Inara baru saja keluar kelas bersama Ayu dan menuju kantin untuk makan siang sambil menunggu kelas berikutnya. Rupanya mata Ayu sangat awas melihat orang cakep. "In, itu cowok yang sama cewek yang kemarin," dia menyenggol lengan Inara.

Inara menyipitkan mata karena kacamatanya hanya dipakai saat di kelas saja. Dilihat dari posturnya dia jelas mengenalnya dan baru jelas saat pemuda itu sudah mendekati dan tiba di depan mereka kali ini tanpa drafting tubenya. Meski posisi FIB bersebelahan dengan Fakultas Teknik, tapi agak aneh kalau pemuda itu tiba-tiba berkeliaran di FIB.

"Hai In," sapanya yang hanya dibalas dengan kata yang sama. Inara tidak peduli kode-kode yang diberikan Ayu dan justru siap berbalik arah keluar kantin. Jika kemarin dia muncul bersama Prita, kali ini lebih nekat muncul sendiri dengan segala konsekuensinya. Meski Inara tidak mungkin berbuat bodoh yang akan menarik perhatian, dia punya banyak cara untuk menghindari pemuda itu.

"Yu, sori gue lupa ada buku yang mau gue pinjam di perpus," Inara membuat alasan agar tidak berinteraksi dengan pemuda itu. Toh dia ada disini juga belum tentu ada keperluan denganku. Inara berjalan tergesa ke arah perpustakaan. Meninggalkan Ayu yang kebingungan dan Gilang yang kemudian dengan tenang mengikuti Inara tanpa sepengetahuan gadis itu.

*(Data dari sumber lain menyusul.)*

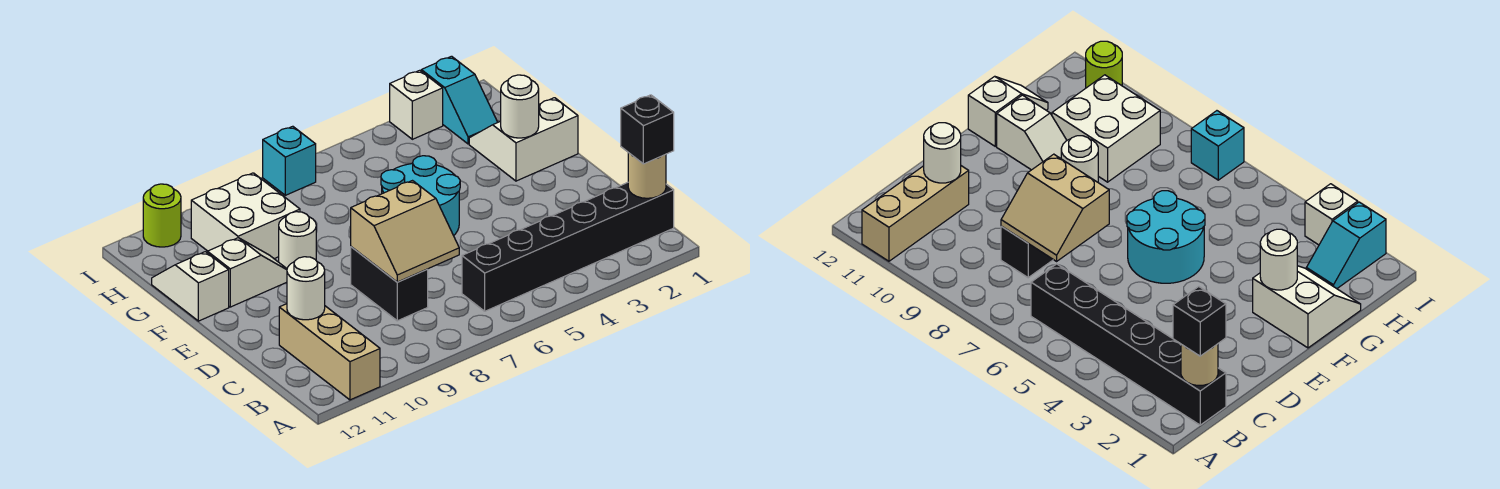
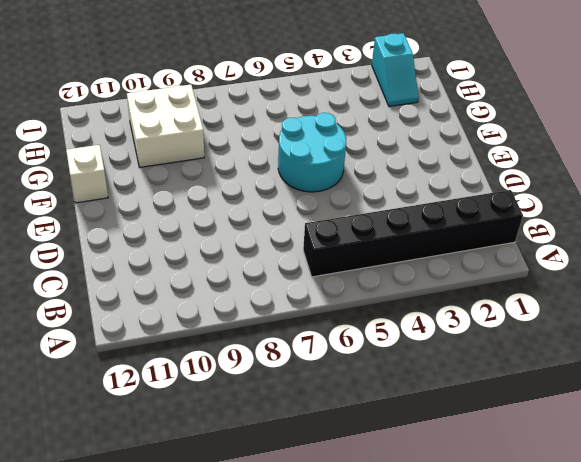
none -> tan brick A11:C11 level 1
none -> black brick C8:D8 level 1
none -> white slope F1:G2 level 1 top F

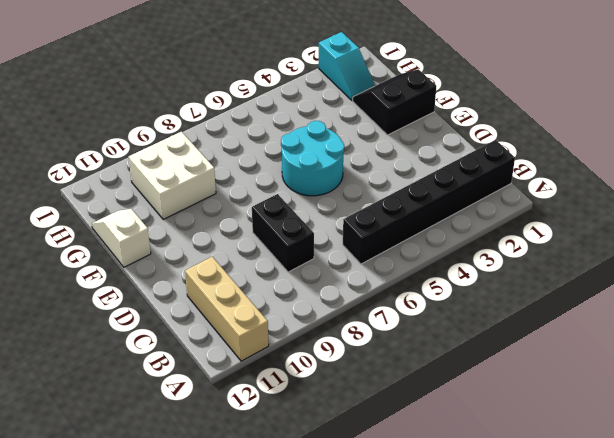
black slope F1:G2 level 1 top F -> white slope F1:G2 level 1 top F
none -> white round brick F9 level 1
none -> white slope F10:F11 level 1 top 11
none -> white brick I3 level 1

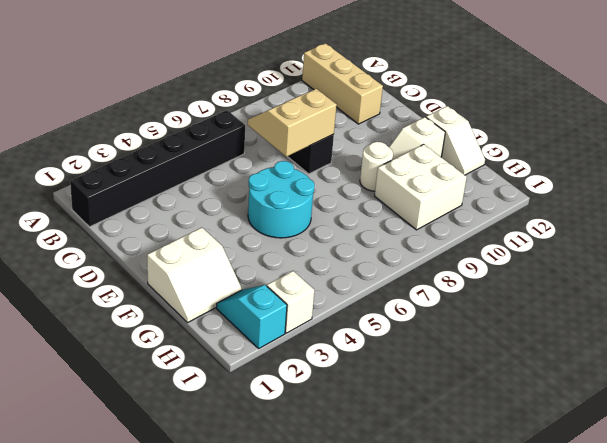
none -> cyan brick I7 level 1
none -> lime round brick I11 level 1
none -> tan round brick B1 level 2

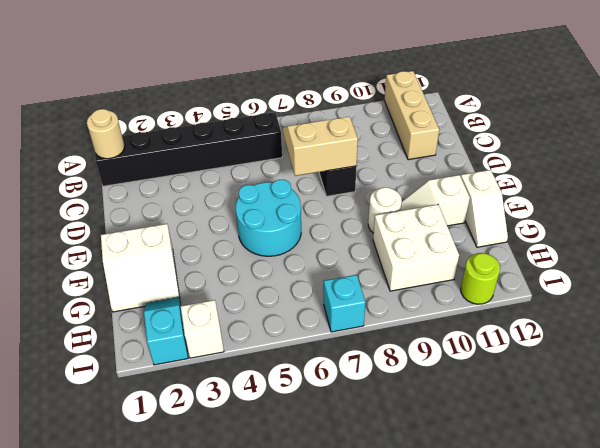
none -> white round brick C11 level 2
none -> white round brick F2 level 2
none -> black brick B1 level 3

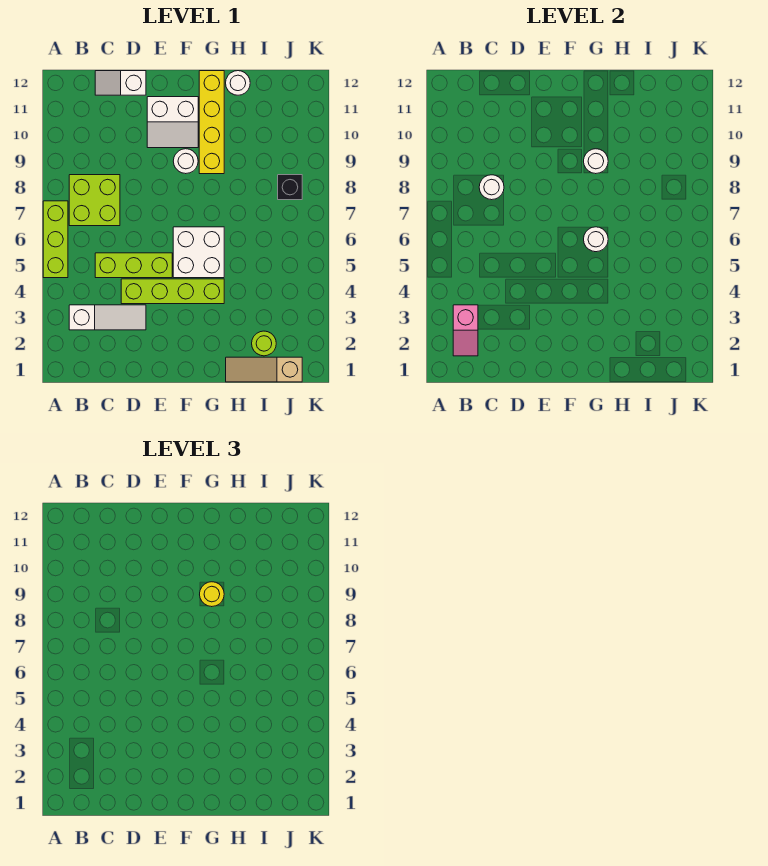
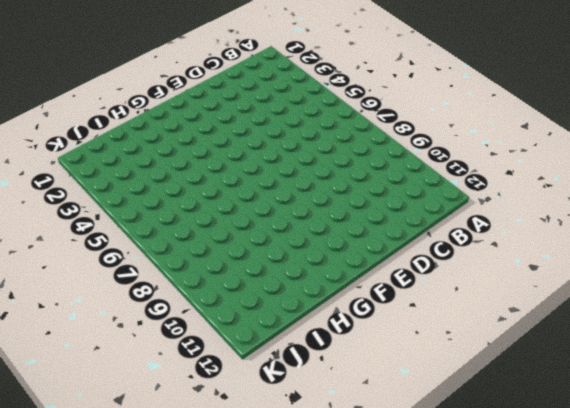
none -> lime brick A5:A7 level 1
none -> white slope B3:D3 level 1 top B
none -> lime brick B7:C8 level 1

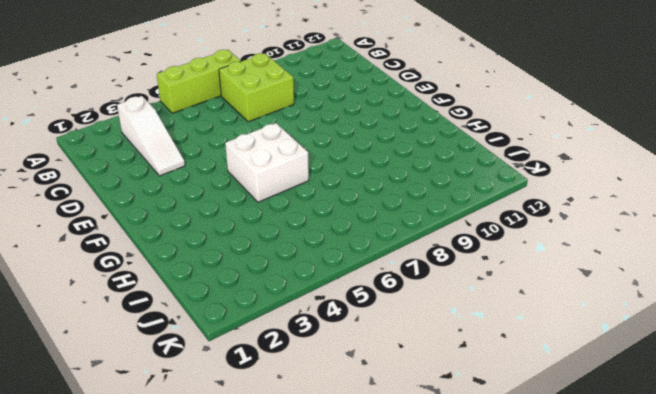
none -> lime brick C5:E5 level 1
none -> white slope C12:D12 level 1 top D
none -> lime brick D4:G4 level 1

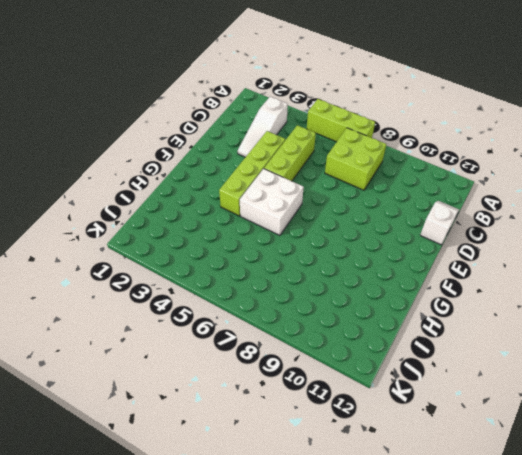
none -> white slope E10:F11 level 1 top 11
none -> white round brick F9 level 1
none -> yellow brick G9:G12 level 1

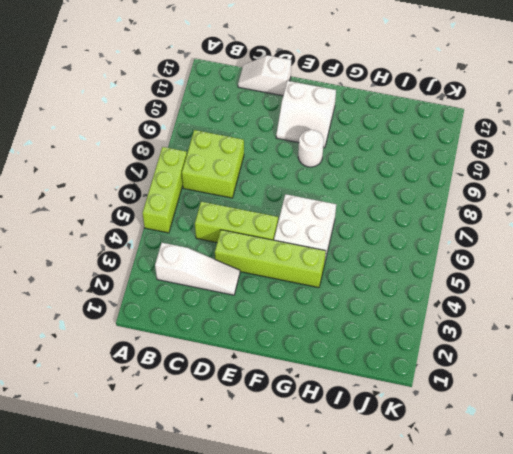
none -> yellow brick G9:G12 level 1
none -> tan slope H1:J1 level 1 top J
none -> white round brick H12 level 1

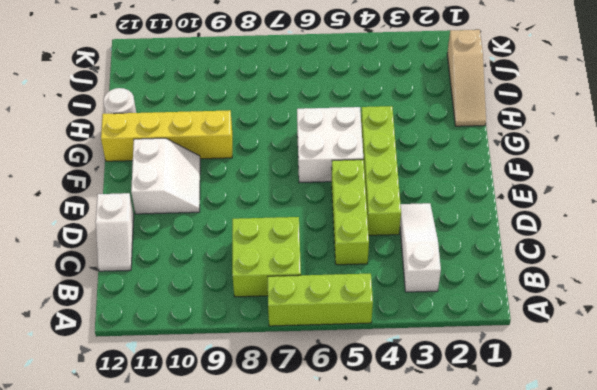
none -> white round brick F9 level 1
none -> lime round brick I2 level 1
none -> black brick J8 level 1

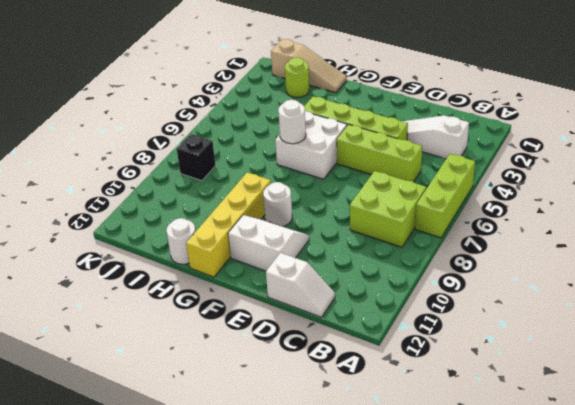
none -> pink slope B2:B3 level 2 top 3
none -> white round brick C8 level 2
none -> white round brick G9 level 2

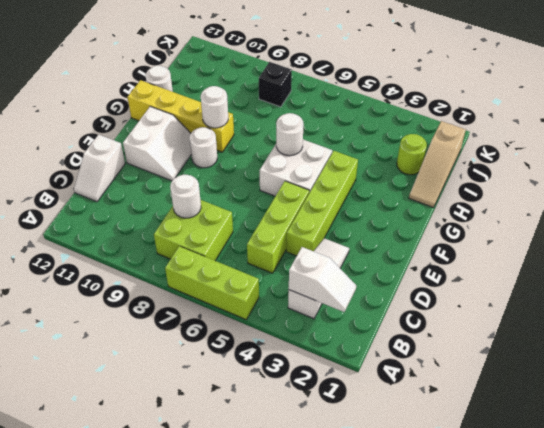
white slope B2:B3 level 2 top 3 -> pink slope B2:B3 level 2 top 3
none -> yellow round brick G9 level 3

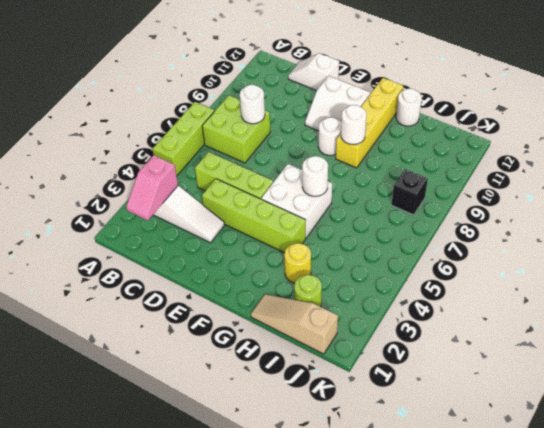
yellow round brick H3 level 1 -> yellow round brick G9 level 3

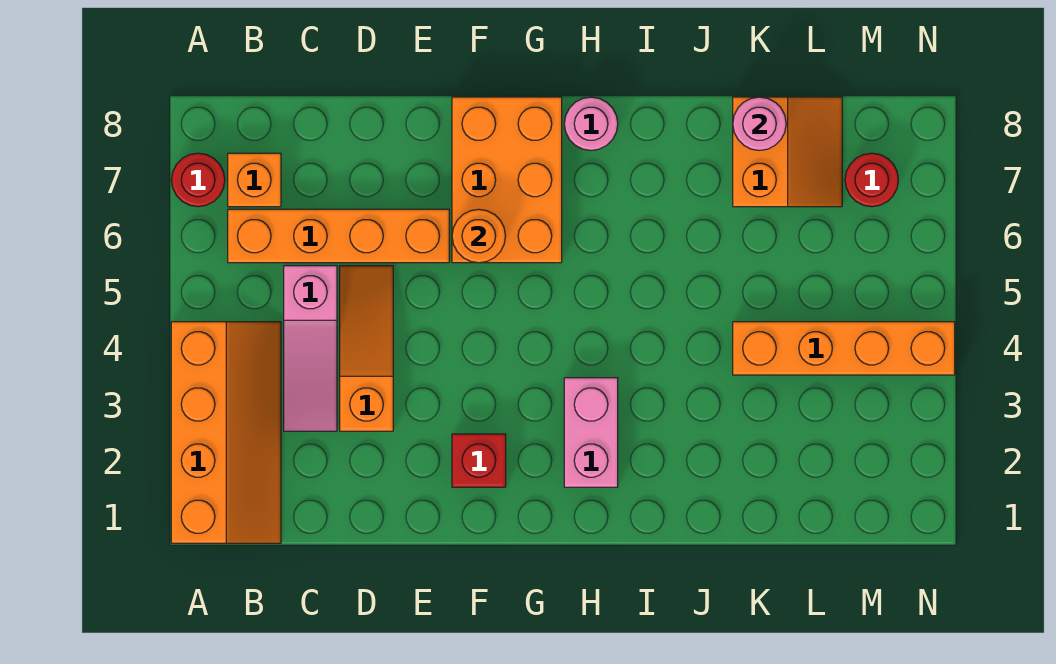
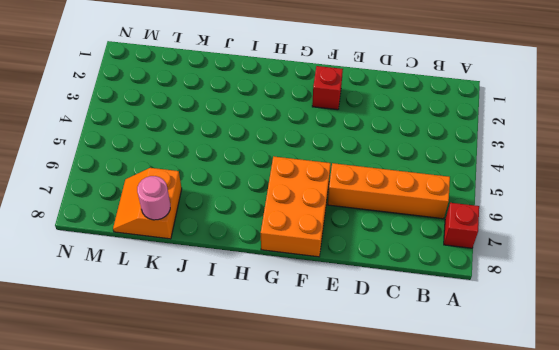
red brick A7 level 1 -> red round brick A7 level 1
none -> orange slope A1:B4 level 1 top A
none -> orange brick B7 level 1
none -> pink slope C3:C5 level 1 top 5

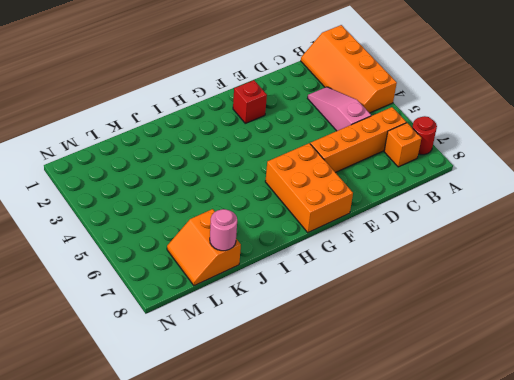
none -> orange slope D3:D5 level 1 top 3
none -> pink brick H2:H3 level 1
none -> pink round brick H8 level 1

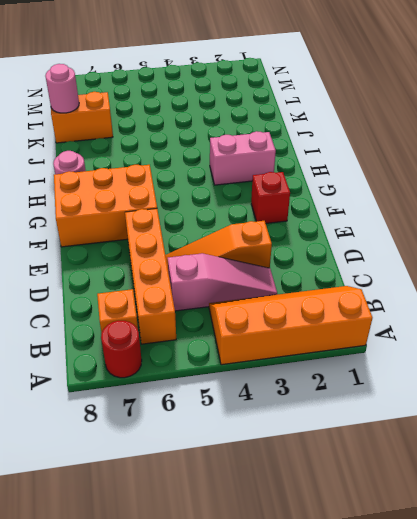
none -> orange brick K4:N4 level 1
none -> red round brick M7 level 1
none -> orange round brick F6 level 2

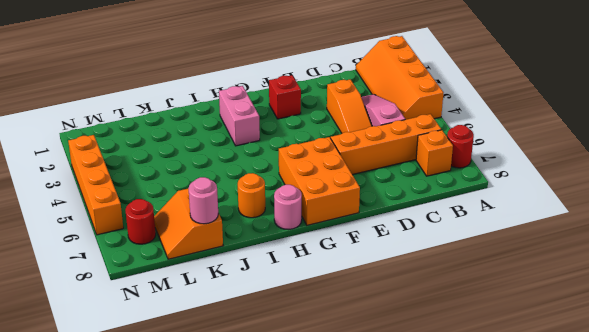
orange round brick I7 level 1 -> orange round brick F6 level 2
orange brick N3:N6 level 1 -> orange brick K4:N4 level 1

Setelah menitipkan tas dalam loker, Inara segera menuju rak di mana tempat buku yang dicarinya. Dia mencari tempat duduk dulu untuk melihat isi buku itu sebelum meminjam untuk dibawa pulang. Ada beberapa buku yang harus dipilihnya saat tiba-tiba ponselnya di atas meja membunyikan notifikasi pesan. Inara membuka pesan dari Ayu, ternyata kelas berikut hari ini kosong. Inara makin tenggelam dalam buku-buku yang akan dipilihnya. Saat kursi di sebelah ditarikpun dia tidak mengalihkan perhatian dari salah satu karya Pramudya yang sedang dibaca blurbnya.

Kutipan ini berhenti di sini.